Johanna warf ihm noch einmal einen missbilligenden Blick zu, seufzte dann jedoch und zuckte mit den Schultern. „Oh, schon gut. Ist ja nicht so als wenn ich irgendwas verloren habe, außer mein Selbstvertrauen in meine Fähigkeiten als Spielerin. Nun gut, lass uns über etwas anderes reden... wie steht es mit den Vorbereitungen für meine Abreise?“
„Ah, natürlich. Kommt doch rein, Pavel du kannst auch kommen.

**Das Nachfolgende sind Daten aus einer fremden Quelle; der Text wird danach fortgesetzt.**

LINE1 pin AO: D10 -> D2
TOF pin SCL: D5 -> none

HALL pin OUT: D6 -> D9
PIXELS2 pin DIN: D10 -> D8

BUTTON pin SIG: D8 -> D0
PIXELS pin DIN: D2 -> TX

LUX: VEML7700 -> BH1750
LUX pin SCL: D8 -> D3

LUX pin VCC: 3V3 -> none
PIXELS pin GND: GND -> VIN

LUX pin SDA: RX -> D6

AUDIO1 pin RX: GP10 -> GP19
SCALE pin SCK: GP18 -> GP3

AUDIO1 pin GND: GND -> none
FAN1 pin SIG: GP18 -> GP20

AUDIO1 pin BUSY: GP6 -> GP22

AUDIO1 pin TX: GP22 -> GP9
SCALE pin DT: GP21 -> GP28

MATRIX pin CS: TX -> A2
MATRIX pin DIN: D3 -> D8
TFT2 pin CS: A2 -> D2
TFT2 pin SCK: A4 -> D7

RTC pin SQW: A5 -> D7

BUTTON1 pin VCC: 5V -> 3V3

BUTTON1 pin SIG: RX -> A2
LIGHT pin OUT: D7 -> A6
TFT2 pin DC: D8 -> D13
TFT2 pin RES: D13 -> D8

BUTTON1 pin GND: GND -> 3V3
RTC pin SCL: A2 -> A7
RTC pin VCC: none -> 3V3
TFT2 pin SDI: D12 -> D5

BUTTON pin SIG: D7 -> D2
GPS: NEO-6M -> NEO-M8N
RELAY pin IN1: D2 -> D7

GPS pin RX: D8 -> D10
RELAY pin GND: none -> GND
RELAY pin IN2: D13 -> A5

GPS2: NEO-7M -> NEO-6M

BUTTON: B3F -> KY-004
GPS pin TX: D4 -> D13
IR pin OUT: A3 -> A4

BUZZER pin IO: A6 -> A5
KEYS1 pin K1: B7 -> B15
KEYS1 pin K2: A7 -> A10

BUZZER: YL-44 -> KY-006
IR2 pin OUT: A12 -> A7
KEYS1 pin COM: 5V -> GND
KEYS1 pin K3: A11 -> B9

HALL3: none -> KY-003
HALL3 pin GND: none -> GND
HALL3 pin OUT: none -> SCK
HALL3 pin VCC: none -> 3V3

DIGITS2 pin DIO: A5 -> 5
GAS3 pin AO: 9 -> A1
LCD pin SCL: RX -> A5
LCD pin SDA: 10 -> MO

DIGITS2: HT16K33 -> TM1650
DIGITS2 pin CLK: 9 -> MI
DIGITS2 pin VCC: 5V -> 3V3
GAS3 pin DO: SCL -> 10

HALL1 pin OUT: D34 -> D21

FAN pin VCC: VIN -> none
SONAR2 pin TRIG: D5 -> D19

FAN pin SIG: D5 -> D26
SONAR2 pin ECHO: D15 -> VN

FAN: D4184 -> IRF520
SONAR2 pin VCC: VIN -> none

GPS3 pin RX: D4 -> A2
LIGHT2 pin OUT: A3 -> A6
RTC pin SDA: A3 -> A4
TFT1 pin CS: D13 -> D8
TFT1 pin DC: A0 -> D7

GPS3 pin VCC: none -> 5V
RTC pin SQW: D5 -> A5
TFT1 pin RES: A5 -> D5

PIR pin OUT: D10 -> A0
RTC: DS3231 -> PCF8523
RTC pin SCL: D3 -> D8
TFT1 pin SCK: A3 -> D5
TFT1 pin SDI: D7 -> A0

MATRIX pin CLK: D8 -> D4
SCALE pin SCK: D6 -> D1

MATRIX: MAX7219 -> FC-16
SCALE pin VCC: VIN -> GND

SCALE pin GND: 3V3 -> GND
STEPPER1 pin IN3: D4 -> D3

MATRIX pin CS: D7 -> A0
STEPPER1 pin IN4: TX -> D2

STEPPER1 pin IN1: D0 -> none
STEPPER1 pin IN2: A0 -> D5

Cora... geh dich erst einmal anziehen und wache richtig auf, Pavel kann dir dann nachher sagen wie es steht.“
„Hm? Abreise? Kartenspiel? Vorbereitungen?“ murmelte die Söldnerin schläfrig und blinzelte Lucifer fragend an, der sich daraufhin die Stirn rieb.
„Vergiss was ich gesagt habe, am besten du gehst noch einmal ins Bett und schläfst richtig aus.“
„Mhm... gute Idee.“ antwortete Cora, ging in ihr Zimmer und schloss nicht einmal mehr die Tür hinter sich ehe sie zu ihrem Bett schlich und sich hinein fallen ließ.
Pavel war es der ihr Zimmer schloss, ehe er dann zusammen mit Johanna und Lucifer in das seines Anführers eintrat.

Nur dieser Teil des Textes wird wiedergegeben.